Эти переклички от творца к творцу, от образа к образу, от картин в Мантуе к картинам в Венеции, от Мантеньи к Джорджоне, от Джорджоне к Брейгелю – отнюдь не вольная фантазия. Так искусство христианского гуманизма и живет: перетеканием образа в образ, протянутой через время рукой от мастера к мастеру. Их диалог, постоянно перебиваемый литаврами процессий и пушками войн, длится через века; если не дать себя ослепить блеском декоративного искусства, можно слышать, как мастера меж собой говорят.

Двадцатилетнее писание «Триумфов» сделало полиптих хроникой Ренессанса: силы и фальши одновременно. Если утверждение закона было главной темой зрелого Мантеньи, то в старости неоплатонизм придал взглядам художника гибкость. Закон гражданский и правила рисования – сопоставимые величины. Мантенья ценил закон в государственном устройстве, в анатомии, в человеческих отношениях. Зрелый Мантенья ставит зрителя в неудобное положение неприятно точной речью – так теряемся мы в присутствии того, кто способен судить поступки. Мантенья делает так, что мы вынуждены проверять свою состоятельность; например, перед телом мертвого Христа. Кто еще, кроме Иосифа Аримафейского, мог увидеть мертвого Христа вот так, сверху вниз, у своих ног. И чаще всего у нас сил на разглядывание не хватает, мы отходим от картины, ничего не отдав ей и ничего не взяв у нее. Но наиболее разительным примером неудобной для зрителя картины является мантеньевский святой Себастьян.

Мантенья обращался к сюжету мучений Себастьяна трижды. Впервые написал Себастьяна в 1458 г. (Венский музей) – святой изображен на фоне античных руин, привязанным к основанию разрушенной триумфальной арки (тема триумфа появляется тогда); то есть римская государственность, как наглядно демонстрируется, ущербна и разрушается.
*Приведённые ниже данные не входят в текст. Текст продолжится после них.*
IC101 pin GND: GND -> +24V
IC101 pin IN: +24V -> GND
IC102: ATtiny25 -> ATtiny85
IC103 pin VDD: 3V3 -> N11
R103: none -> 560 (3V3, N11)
Характерная деталь: разрушенная скульптура по правую руку от Себастьяна повторяет его собственную пластику – но Себастьян стоит, а римская статуя рассыпалась.

Вариант 1480 г. иной: Себастьян по-прежнему в античном городе, привязан к коринфской колонне, в картине появляются головы стрелков, написанные на уровне голов зрителей – картина находилась в алтаре Сан-Дзено в Вероне (сейчас в Лувре) и была укреплена так, что лучники с картины вступают в диалог со зрителями, один из лучников развернут в нашу сторону и оскалил рот, точно зовет зрителя, приглашая принять участие в стрельбе.
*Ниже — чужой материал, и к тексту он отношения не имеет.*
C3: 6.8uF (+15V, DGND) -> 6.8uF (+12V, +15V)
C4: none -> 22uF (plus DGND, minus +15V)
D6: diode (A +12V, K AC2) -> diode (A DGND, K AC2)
Перед смертью Мантенья пишет Себастьяна опять. Картина 1506 г. оставалась в опустевшей мастерской мастера. Никаких побочных деталей: ни античных руин, ни греческих надписей. Беспросветная тьма и искривленное усилием тело (Микеланджело повторит это движение в «Матфее») – и, оставшись перед картиной, зритель с полным основанием может считать, что Себастьян попросту поставлен напротив нас. Это мы созерцаем его мучения – а возможно, это мы и стреляем в Себастьяна. Святой написан, как дерево ван Гога, он написан, как герои расстрела Гойи, рисунок выполнен той цепкой линией, какой рисует своих прачек Домье. Лицо Себастьяна не повторяет ранних вещей: мученик не терпит боль, сжав уста. Себастьян словно поет. Его рот открыт точно для гимна. Такими, поющими гимн устами, Мантенья обычно наделял младенца Иисуса. Здесь – искривленные последним усилием губы казнимого силятся петь.